Adorable! I wouldn't be able to sleep until I got her.


----------



## Kathleen (Aug 4, 2011)

So cute!
I love her big big eyes!
She will be here before you know it!


----------



## Yogi's Mom (Jan 6, 2013)

*Wow This is A Cutie Pie for sure*****
*So Happy For You.*
*Nickee & Yogi* in Pa.*


----------



## Alvar's Mom (Mar 5, 2007)

She's adorable! I'm so excited for you!


----------



## luvsmalts (Oct 21, 2008)

What a cutie, love her name!


----------



## zooeysmom (Aug 1, 2011)

She is really stand-out cute (yes, that face!) and I LOVE the name you chose  So excited for you.


----------



## 4everjack (Feb 11, 2013)

What a cutie!!


----------



## silverhaven (Sep 6, 2009)

She is pretty special :wub: :wub: you must be so excited. :biggrin:


----------



## michellerobison (Dec 17, 2009)

Lprego35 said:


> My new baby girl!!!!


Awww :wub::wub::wub::wub::wub::wub::wub:


----------



## eiksaa (Jun 8, 2012)

Haha, I love her expression.
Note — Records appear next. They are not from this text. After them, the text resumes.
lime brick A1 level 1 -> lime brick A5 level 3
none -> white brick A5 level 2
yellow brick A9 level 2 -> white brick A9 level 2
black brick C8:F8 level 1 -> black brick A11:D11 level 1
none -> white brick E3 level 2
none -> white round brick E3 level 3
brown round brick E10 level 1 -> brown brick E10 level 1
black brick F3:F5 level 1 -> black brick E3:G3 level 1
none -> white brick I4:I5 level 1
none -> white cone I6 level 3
You must be so excited.


----------



## Oakley Jackson (Feb 7, 2013)

Skylar is adorable!


----------



## Kmarie (Apr 2, 2013)

Uh oh, she has an innocent face lol O


----------



## Dominic (Nov 4, 2012)

She's lovely. Can't wait to see more of her. 


Sent from Petguide.com App


----------



## maltese manica (Nov 6, 2012)

Oh Gosh she is super cute! that little face of hers


----------



## mrsmediauph (Feb 19, 2013)

She's adorable and I LOVE the name. Wanda


----------



## Dixie's Mama (Mar 19, 2008)

Skylar is beautiful, a little doll baby. I love her name.


----------



## Mindy's Mom (Apr 9, 2013)

Cute little darling


----------



## wkomorow (Aug 26, 2011)

What a little beauty.


----------